KOPIPA Gelar Aksi Damai di Depan Grahadi, Suarakan Sungai Brantas yang Semakin Tercemar
Komunitas Penyayang Ikan Perairan Nusantara (KOPIPA) menggelar aksi damai untuk menuntut pemerintah melakukan perbaikan terhadap kondisi sungai yang ada di Jawa Timur, di depan kantor Gedung Negara Grahadi, Surabaya, Jawa Timur.
Koordinator aksi Jofan Ahmad mengatakan, aksi tersebut bertujuan untuk mendorong Pemerintah Provinsi Jawa Timur melakukan restorasi terhadap sungai dan menuntut hadirnya sejumlah regulasi yang berpihak pada perlindungan ekosistem perairan.
“Salah satunya Sungai Brantas, sungai strategis nasional dan terpenting di Jawa Timur yang kini dalam kondisi kritis. Minimnya pengawasan pemerintah terhadap pencemaran akibat limbah Industri, sampah plastik, pemukiman bantaran sungai yang berkontribusi pada perubahan tata guna lahan telah mengancam keberadaan ikan-ikan domestik Sungai Brantas,” ucap Jofan, Senin 10 Februari 2025.
Berdasarkan laporan Kementerian Lingkungan Hidup dan Kehutanan (KLHK) tahun 2024 menyebutkan bahwa 60 persen sungai di Indonesia tercemar berat.
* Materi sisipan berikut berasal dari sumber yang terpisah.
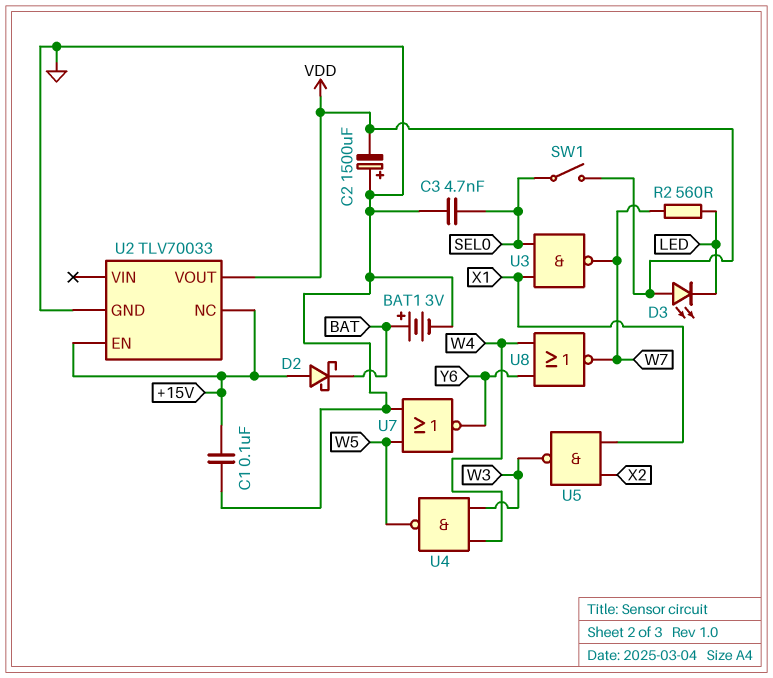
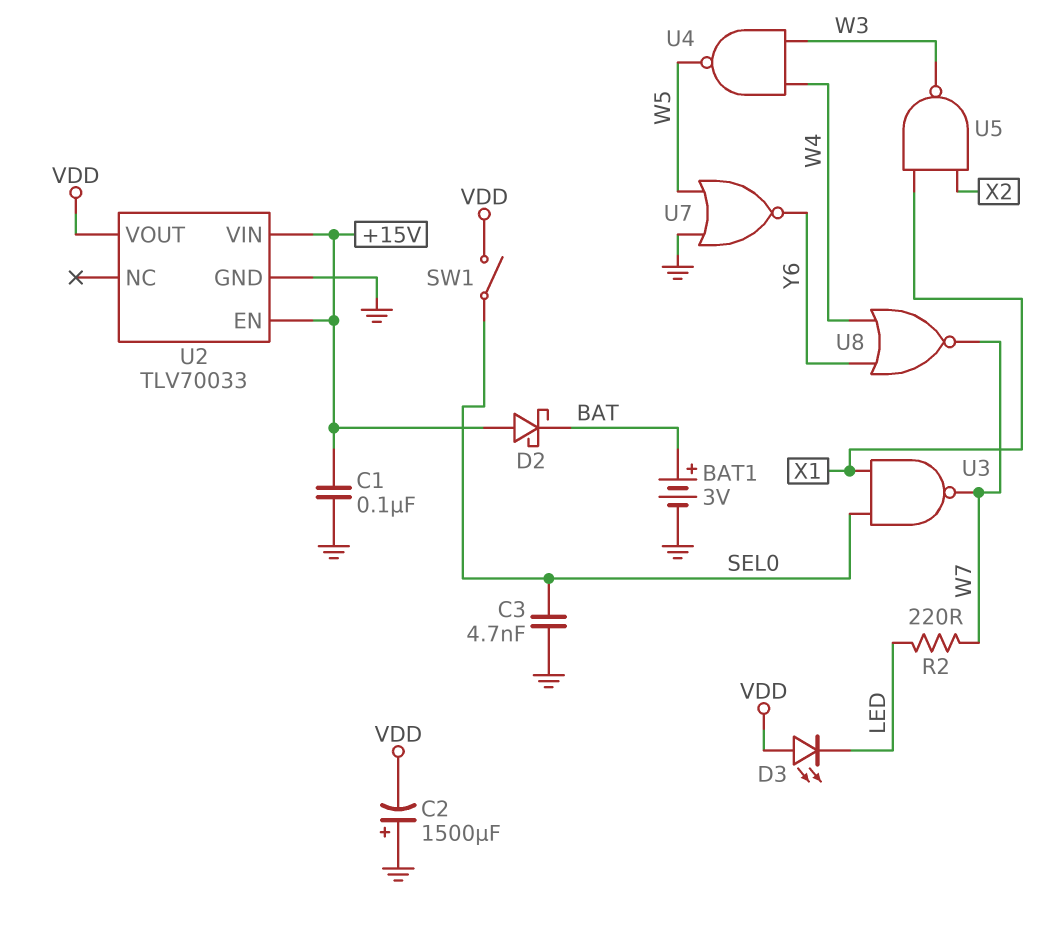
R2: 560 (LED, W7) -> 220 (LED, W7)
U2 pin NC: +15V -> none
U2 pin VIN: none -> +15V

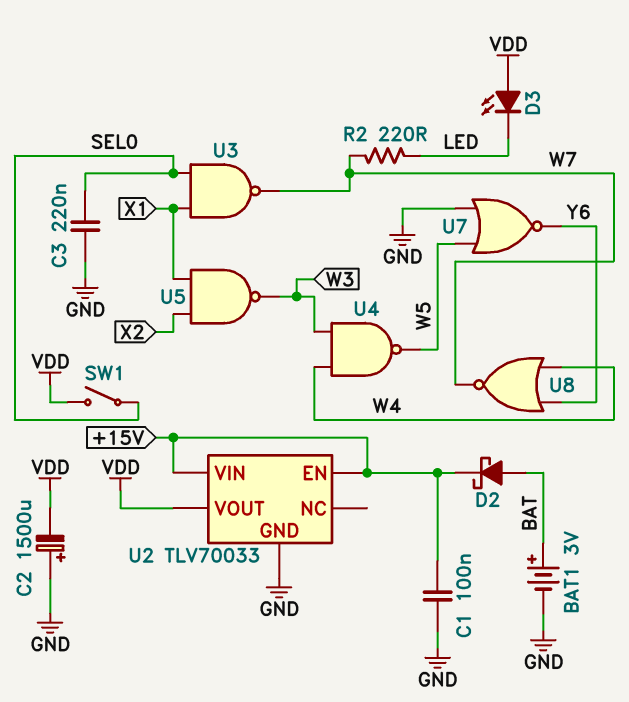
C3: 4.7nF (GND, SEL0) -> 220nF (GND, SEL0)
D2: schottky (A +15V, K BAT) -> schottky (A BAT, K +15V)

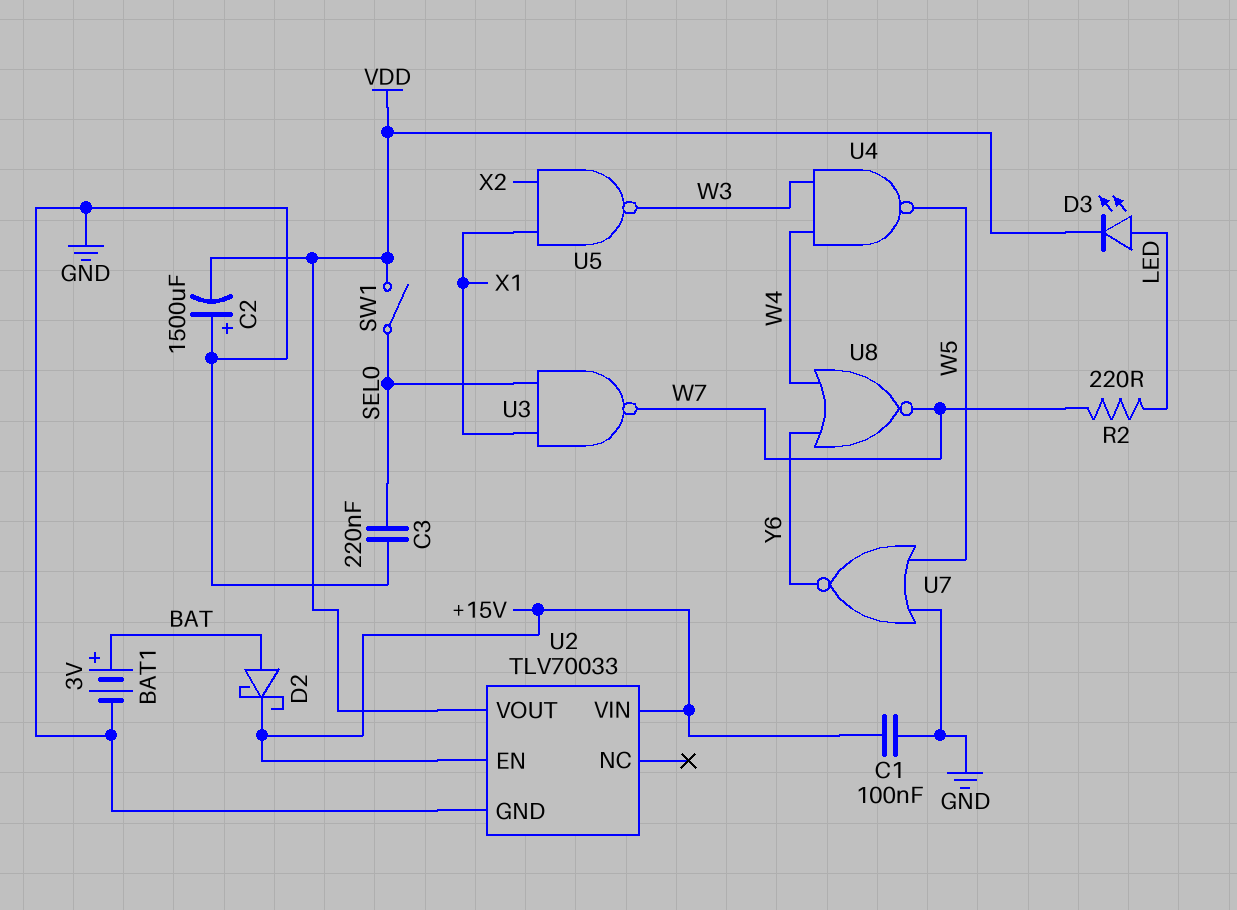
D3: LED (A VDD, K LED) -> LED (A LED, K VDD)

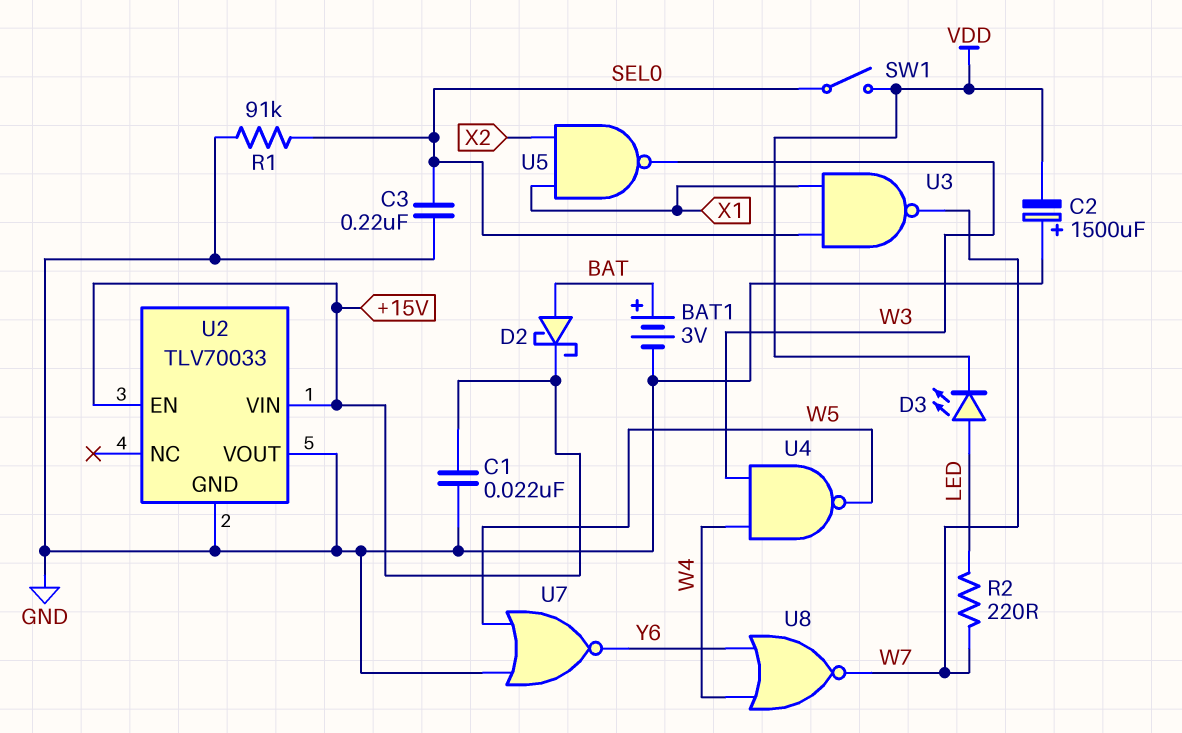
C1: 100nF (+15V, GND) -> 22nF (+15V, GND)
R1: none -> 91k (GND, SEL0)
U2 pin VOUT: VDD -> GND

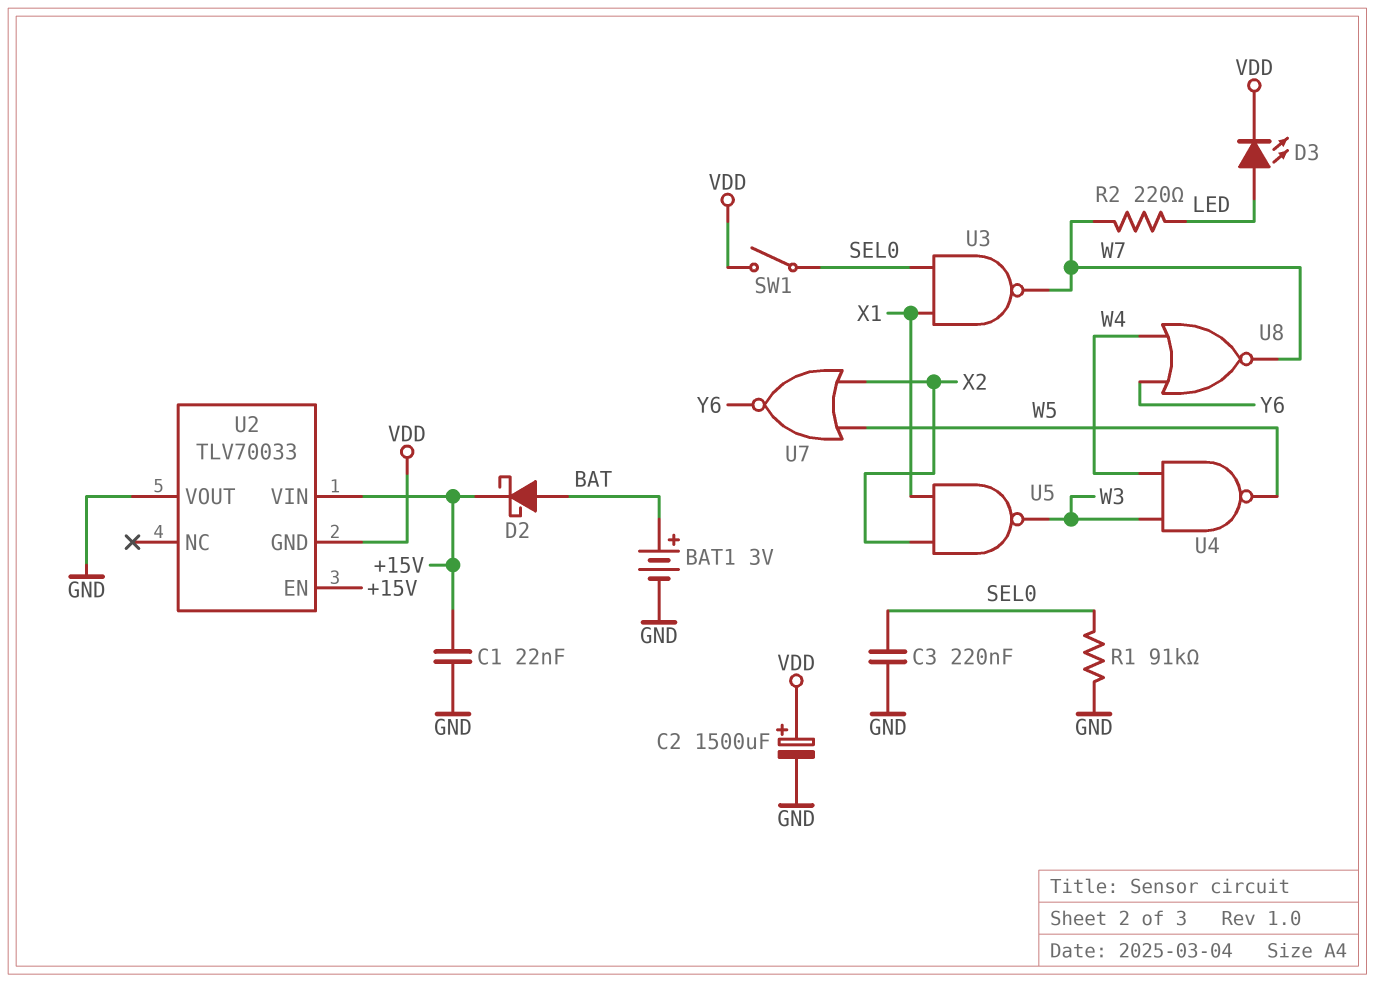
C2: 1500uF (plus GND, minus VDD) -> 1500uF (plus VDD, minus GND)
U2 pin GND: GND -> VDD
U7: NOR (in GND, in W5, out Y6) -> NOR (in W5, in X2, out Y6)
Ancaman ini meliputi 54 persen berasal dari limbah industri dan domestik yang dapat meracuni ikan dan ekosistem sungai serta 39 persen pembangunan bendungan sehingga menghambat migrasi ikan dan mengganggu ekosistem di hilir.
Selanjutnya, 37 persen dari perubahan tata guna lahan yang berubah menjadi kawasan industri dan pemukiman, dan 28 persen yang mengancam spesies asli melalui persaingan dan predasi.
“Kami menemukan ketidakseimbangan rasio jenis kelamin ikan di Sungai Brantas, dengan 32 persen jantan dan 68 persen betina. Ketimpangan ini mengindikasikan gangguan hormon yang berpotensi disebabkan oleh paparan limbah industri dan domestik yang mengandung bahan kimia tergolong EDC pemicu intersex pada ikan. Jika terus berlanjut, populasi ikan dapat terganggu dan mengancam ekosistem sungai secara keseluruhan," tuturnya.
Peneliti Ecoton, Kurnia Rahmawati mempertegas, sungai juga mencerminkan identitas ekologi daerah melalui keberagaman ikan lokalnya.
"Seperti Kecamatan Papar di Kabupaten Kediri. Namun, sayangnya saat ini ikan papar atau belida hampir tidak pernah ditemukan kembali di Sungai Brantas. Ini sangat disayangkan karena secara tidak langsung maka daerah juga kehilangan jati diri atau identitas lokalnya," ungkapnya.
Lebih lanjut, Indonesia dikenal sebagai penghasil ikan terbesar kedua di dunia, namun mirisnya juga termasuk dalam negara yang mengalami kepunahan ikan air tawar kedua terbesar di dunia. Hal ini tentu akan menjadi ancaman bagi masyrakat karena ikan air tawar, yang juga menjadi sumber protein utama bagi sebagian masyarakat.
Kurnia memaparkan, di Indonesia, tercatat sebanyak 4.782 spesies ikan asli. Dari jumlah tersebut, 1.248 spesies merupakan ikan air tawar, sementara 3.534 spesies hidup di perairan laut.
"Selain itu, terdapat 130 spesies ikan endemik, 120 spesies ikan introduksi, serta 150 spesies yang berstatus terancam punah. Sementara itu, ikan invasif yang berpotensi mengganggu ekosistem perairan tercatat sebanyak 13 spesies," ucap Kurnia.
Oleh karena itu, pemerintah harus segera ambil tindakan pencemaran yang ada di sungai Brantas, yang tidak hanya berdampak pada ikan, tetapi juga masyarakat yang menggantungkan hidupnya dari sungai ini.
Bahwa tercatat sebanyak 17 juta warga yang bergantung pada Sungai Brantas. Sementara itu, temuan Ecoton di Sungai Brantas bagian hilir, hanya terdapat 7 jenis ikan lokal, yang jika dibandingkan dengan 10 tahun sebelumnya, mengalami penurunan sebanyak 13 jenis ikan lokal.
“Polusi di Sungai Brantas berpengaruh langsung pada ketahanan pangan dan kesejahteraan masyarakat. Jika ini dibiarkan bukan hanya ikan yang punah, tetapi sumber mata pencaharian ribuan nelayan dan petani juga terancam hilang,” pungkasnya.